The white flag was raised, the combatants came out of the trenches, and the treaty was signed. Frank McCourt finally relinquished his ownership of the Los Angeles Dodgers, and fans everywhere, including myself, felt a weight lifted off of their beloved team. And just as soon as his name was on the settlement agreement, the people of Dodger Nation moved from worrying about the most hated man in LA sports history to who would become the new owner.

Names have been thrown around like a dogs chew toy during a game of fetch. Cuban. Garvey. Hershiser. Broad. AEG. Time Warner. But one name has been absent from the conversation due to his supposed lack of interest. Until now.

Peter O’Malley needs to be in the front office again. He stated his rekindled interest to the LA Times yesterday. Tommy Lasorda said it needs to happen. And it does. It just does. Not necessarily as owner. But as CEO or President.

O’Malley says he is the only one who can reconnect the Dodgers to the community. I agree. He is the only person who truly has the knowledge of the team to do so. His return to Chavez Ravine would be welcomed back in a way only comparible to what would happen if Ronald Reagan rose from the dead to appear at the Repulican Convention to announce he was running for President. That big.

Dennis Gilbert needs to be majority owner. He is a lifelong Dodger fan with 8 season tickets in the front row behind home plate. He is a former agent who knows the business of baseball and is well respected in the community, as well as in MLB’s front offices. Minority owners (faces with money) should get involved too. People who care. Vin Scully. Tommy Lasorda. Maybe AEG. As the LA Times reported, the idea of AEG renovating the Ravine and making it LA Live North at Dodger Stadium is pretty mind boggling to think about.

Whatever happens will surely be better than what we as Dodger fans have been suffering through for the past few years. Ned Colletti will finally have money to prove that he is the smart GM he appears he can be. Whatever happens will usher a new era for the Los Angeles Dodgers. Whatever happens, the future is bright…
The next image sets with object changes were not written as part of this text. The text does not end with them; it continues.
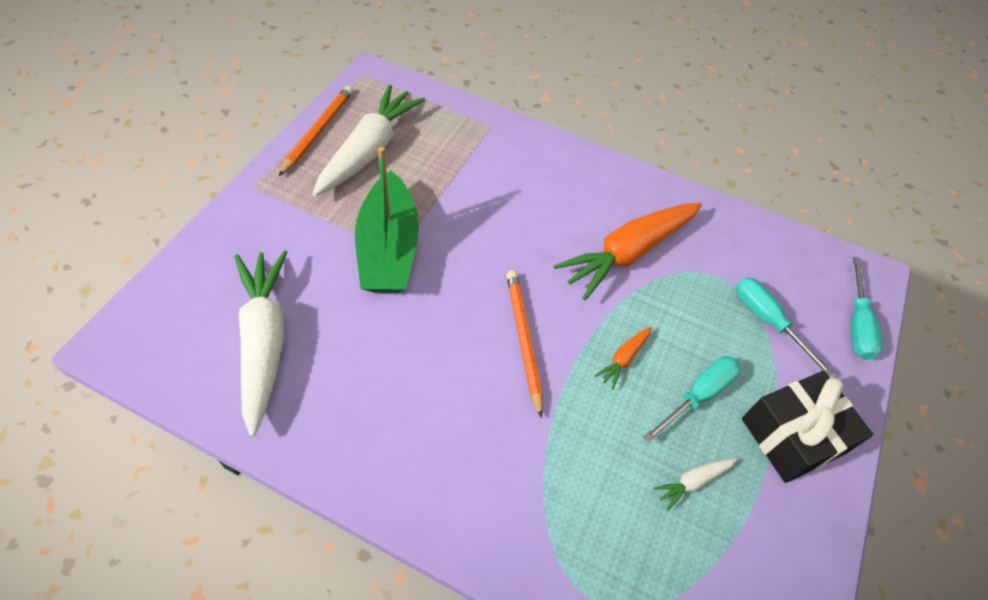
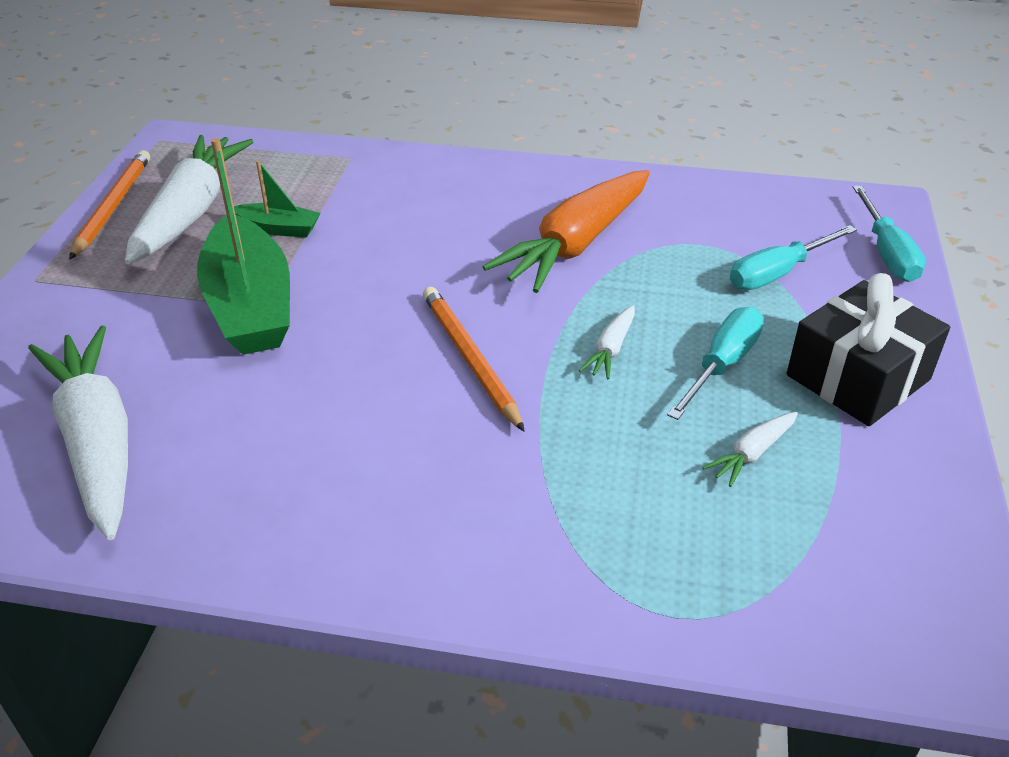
camera: 10 degrees left, 15 degrees down
(425, 182) = (279, 228): none -> green boat
(623, 359) = (611, 349): orange carrot -> white carrot
(767, 321) = (778, 273): turquoise screwdriver -> turquoise screwdriver turned 75 degrees counterclockwise

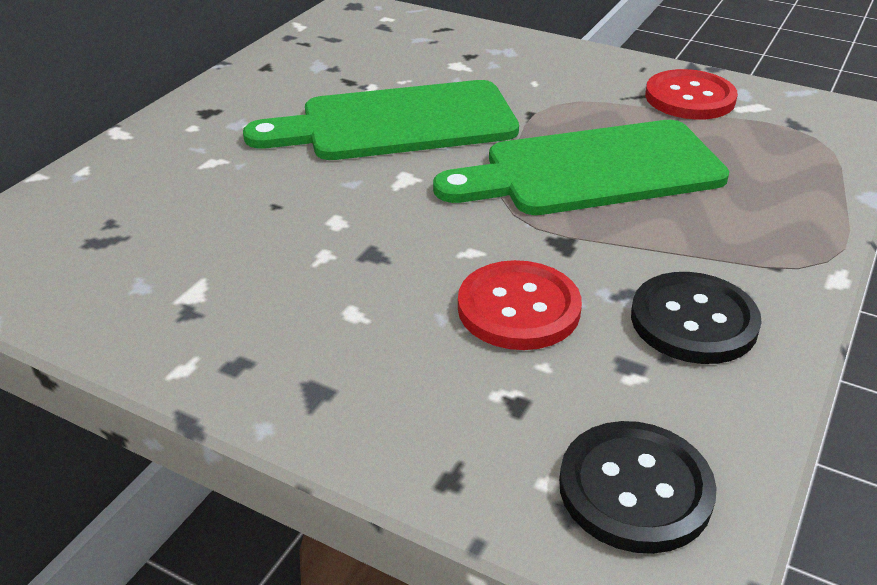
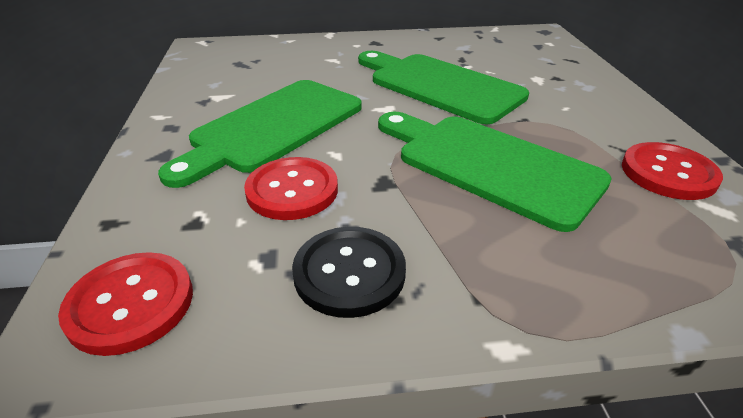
camera: 55 degrees right, 0 degrees up
(351, 275) = (273, 127): none -> green cutting board
(635, 489) = (130, 304): black button -> red button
But Peter O’Malley needs to be there to help.

*EDIT: I looked back to the post I wrote about “The Dodger Way.” I think that the only way to restore The Dodger Way, as I mentioned, is to have an owner who fully understands it. With the news of O’Malley looking to buy the team again, I think that this is the right, proper, and possibly the only way to restore the Dodgers to where they were.*

(apologies for any spelling errors or sentences that don’t make sense. I’m writing this on my iPad)

“THAT’S The Chicago Way”

July 20, 2011

OK, so the quote used in my title may not be entirely relevant to this post (I am not talking about hurting anyone or sending anyone to the morgue. However, “The Untouchables” is a great movie). I am here, again, to talk about the pitiful ownership of my beloved Los Angeles Dodgers. In short, Frank, GET OUT OF LA (maybe I am talking about The Untouchables)!!!!!

When I was a Freshman at the UO, I took a class called Baseball Research. Our final project was to do a research paper about a specific baseball topic. I discussed the Rise and Fall (and Rise, and Fall) of the Los Angeles Dodgers. My researched focused around two key moments which altered the franchise (forever? I don’t know, but ever since 1987). 1) Al Campanis getting fired. 2) The sale of the Dodgers to FOX from the O’Malley family. But right now, I’m focusing on Campanis.

This post is about The Dodger Way. The Dodger Way To Play Baseball was a theory. A way of life. A style. It was created by Branch Rickey, passed down to Campanis, Alston, and Lasorda. However, Al Campanis was the true visionary. Campanis, the Dodgers General Manager, put the idea of The Dodger Way and wrote a book. The Dodger Way was taught to all players, minor leagues and major leagues. Even if they didn’t read the book, they knew the idea. It was how to play the game, both on the field and in the front office. It was a bible of sorts for everyone in the organization. When Campanis was fired, Lasorda and O’Malley were the last preachers. They two then left. The team was sold, a new manager came in, and The Dodger Way was forgotten.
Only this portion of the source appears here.